Many people who have studied eschatology know that many ancient Jews expected the coming of the Messiah to be preceded by a period of eschatological tribulation. And many also may be familiar with the fact that the messianic tribulation is frequently referred to by the Rabbis as “the birth pangs of the Messiah”—an expression which appears in both the Talmud and the Gospels (b. Sanh. 98b; Mark 13:3-8). But what many people are not familiar with is that the Rabbis had another expression—a very ancient expression—for referring to the time of tribulation. The Rabbis also spoke of “the footsteps (or footprints) of the Messiah”. We find an ancient reference to this in the Mishnah, which reads:
With the footprints of the Messiah presumption shall increase and dearth reach its height… the wisdom of the Scribes shall become insipid and they that shun sin shall be deemed contemptible, and truth shall nowhere be found. Children shall shame the elders, and the elders shall rise up before the children, for “the son dishonors the father, the daughter rises up against her mother, the daughter-in-law against her mother-in-law: a man’s enemies are the men of his own house.” The face of this generation is as the face of a dog… (Mishnah Sotah 9:15, citing Micah 7:6).
The signs which herald the coming of the Messiah at the end of the time of exile. (Danby, The Mishnah, 306 n. 9)
Do not think that I have come to bring peace on earth; I have not come to bring peace, but a sword. For I have come to set a man against his father, and a daughter against her mother, and a daughter-in-law against her mother-in-law; and a man’s foes will be those of his own household. (Matt 10:34-36; cf. Lk 12:51-53)

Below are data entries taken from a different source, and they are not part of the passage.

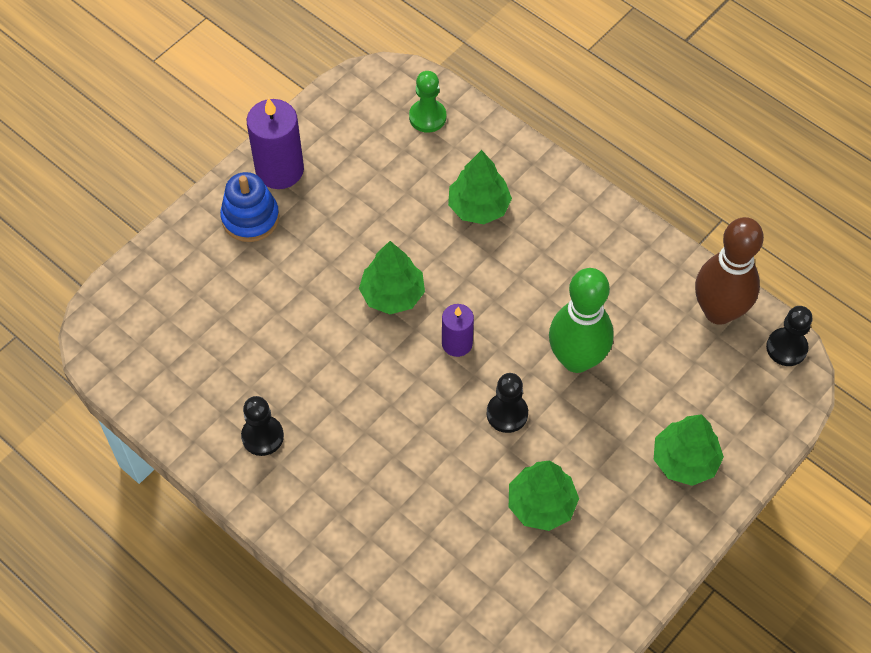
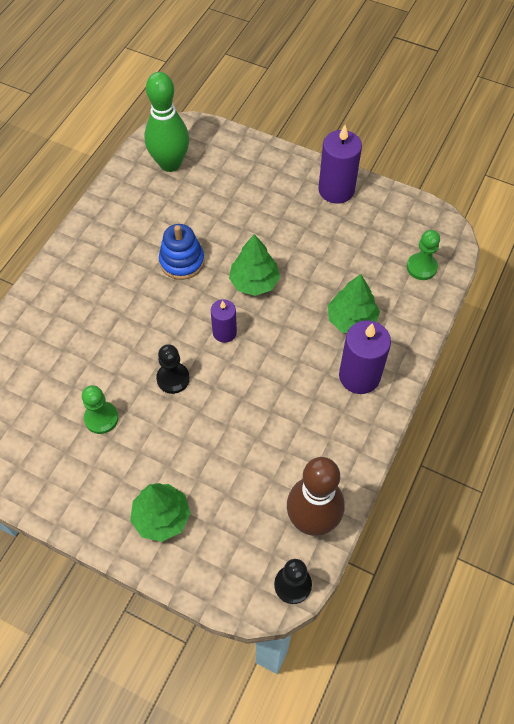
camera: 75 degrees right, 0 degrees up
(250, 218) = (289, 184): blue stacking toy -> blue stacking toy (182, 261)
(262, 436) = (119, 235): black pawn -> none
(541, 504) = (101, 418): green tree -> green pawn
(556, 220) = (359, 376): none -> purple candle
(576, 359) = (234, 417): green bowling pin -> green bowling pin (170, 164)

So far, so good. This should be old hat for some of you out there. But what I learned this morning, which I had never known, was this: Not only do the Rabbis refer to the Messianic Tribulation as “the footsteps of the Messiah,” but they derive this expression from the sufferings of David described in Psalm 89! Consider the following texts, one from the Midrash Rabbah and the other from the Babylonian Talmud, which speak of the tribulation as accompanying the coming of the Davidic Messiah:
Rabbi Jannai said: If you see one generation after another cursing and blaspheming, look out for the coming of the Messiah, as it says, “Wherewith thine enemies have taunted O Lord, wherewith thine enemies have taunted the footsteps of thine anointed” (Midrash on Song of Songs 2:13, citing Ps 89:52 [trans. M. Simon, p. 127]

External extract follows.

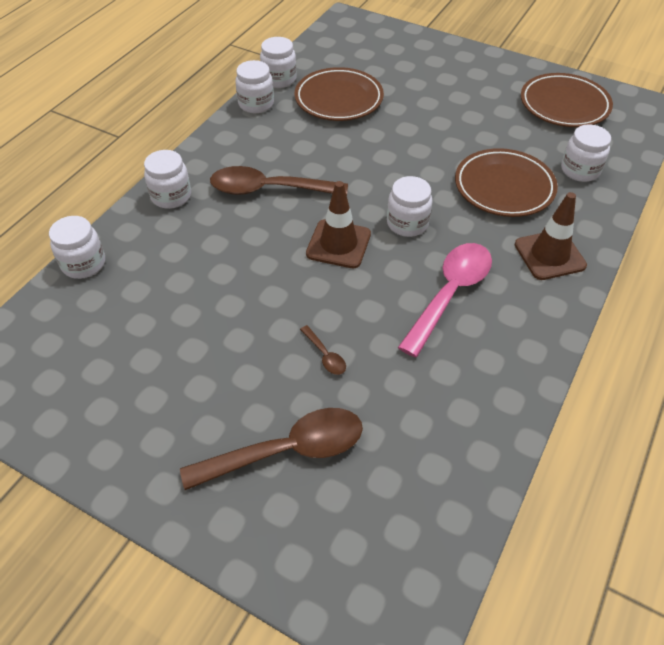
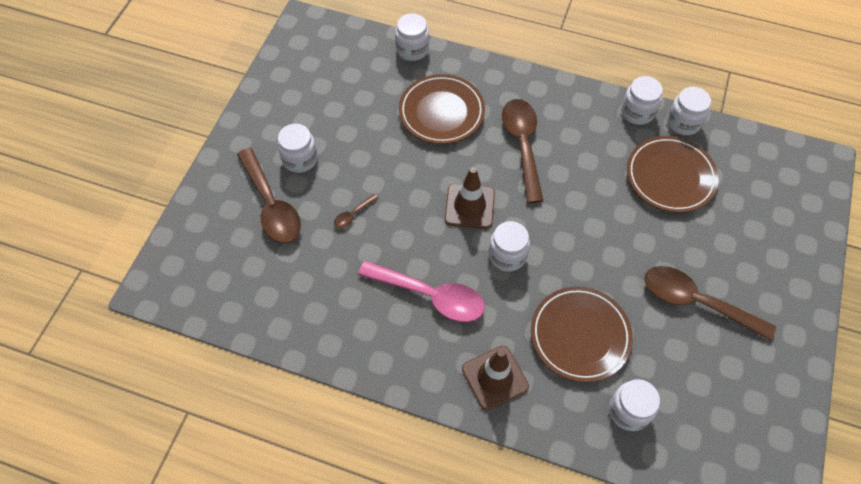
camera: 80 degrees right, 10 degrees up
(171, 196) = (496, 81): white jar -> white jar (300, 159)
(473, 111) = (696, 302): none -> brown spoon
(564, 105) = (743, 398): brown plate -> brown plate (441, 112)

Our Rabbis taught: “In the seven year cycle at the end of which the son of David will come… the arrows of hunger will be sent forth; in the third, a great famine, in the course of which men, women, and children, pious men and saints will die, and the Torah will be forgotten by its students; in the fourth, partial plenty; in the fifth, great plenty, when men will eat, drink, and rejoice, and the Torah will return to its disciples; in the sixth, sounds; in the seventh, wars; and at the conclusion of the septennate the son of David will come… Wherewith thine enemies have reproached, O Lord; wherewith they have reproached the footsteps of thine anointed [Ps 89:52]. It has been taught, Rabbi Judah said: In the generation when the son of David comes, the house of assembly will be for harlots, Galilee in ruins, Gablan lie desolate… the wisdom of scribes in disfavour, God-fearing men despised, people be dog-faced, and truth entirely lacking. (b. Sanhedrin 97a; trans. I. Epstein)

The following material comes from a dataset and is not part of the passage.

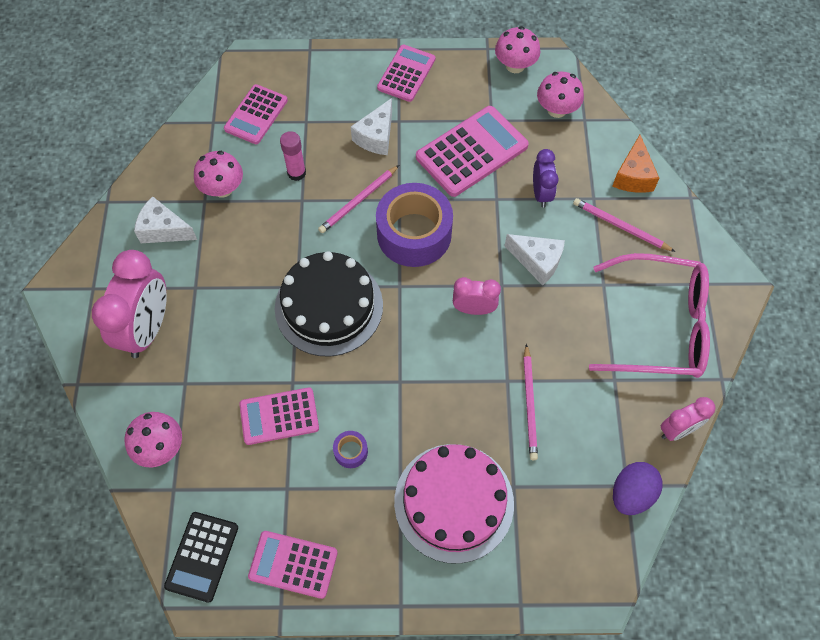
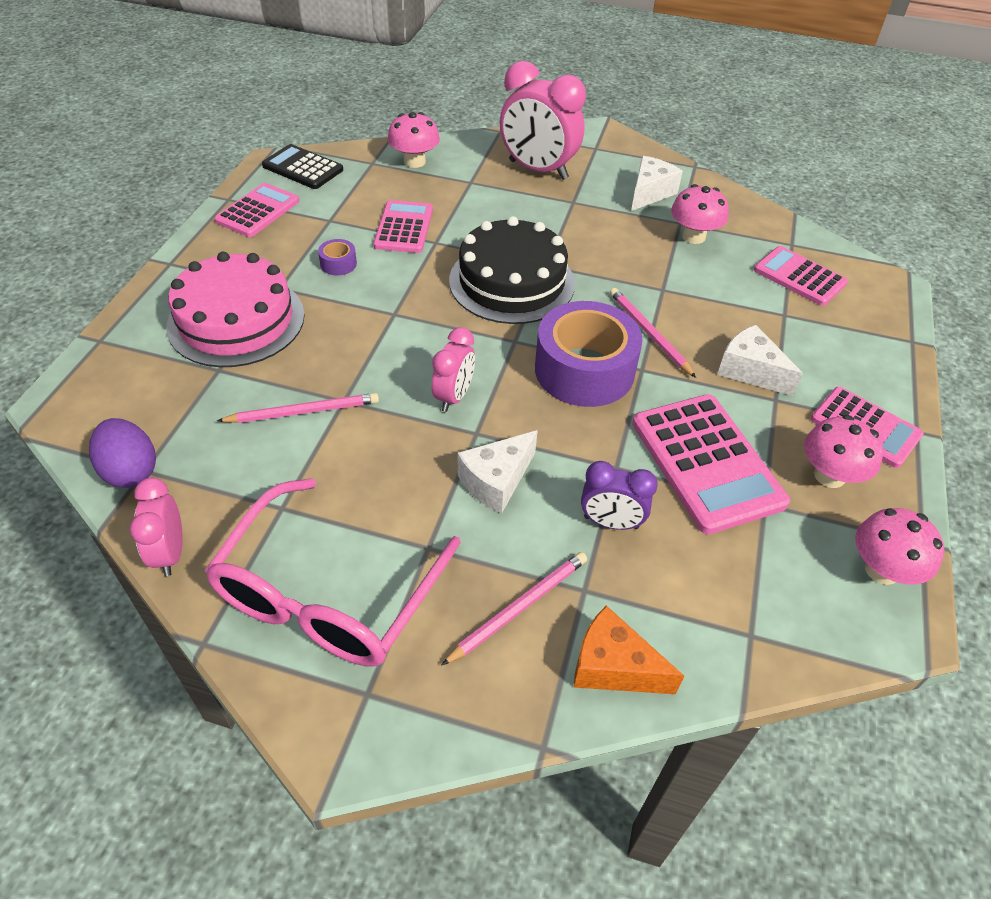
camera: 105 degrees right, 15 degrees down
(296, 173) = (703, 292): pink glue stick -> none
(529, 403) = (303, 411): pink pencil -> pink pencil turned 150 degrees clockwise
(557, 109) = (777, 599): pink mushroom -> pink mushroom (829, 475)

Thou has renounced the covenant with thy servant;I won’t say anything about the prominence of the “servant” imagery; Michael’s already covered that in his awesome post below.
Thou hast defiled his crown in the dust…
Lord, where is thy steadfast love of old,
Which by thy faithfulness thou didst swear to David?
Remember, O Lord, how thy servant is scorned;
How I bear in my bosom the insults of the peoples,
with which thy enemies taunt O LORD, with which they mock
the the footsteps of thy messiah. (Ps 89:39, 49-51)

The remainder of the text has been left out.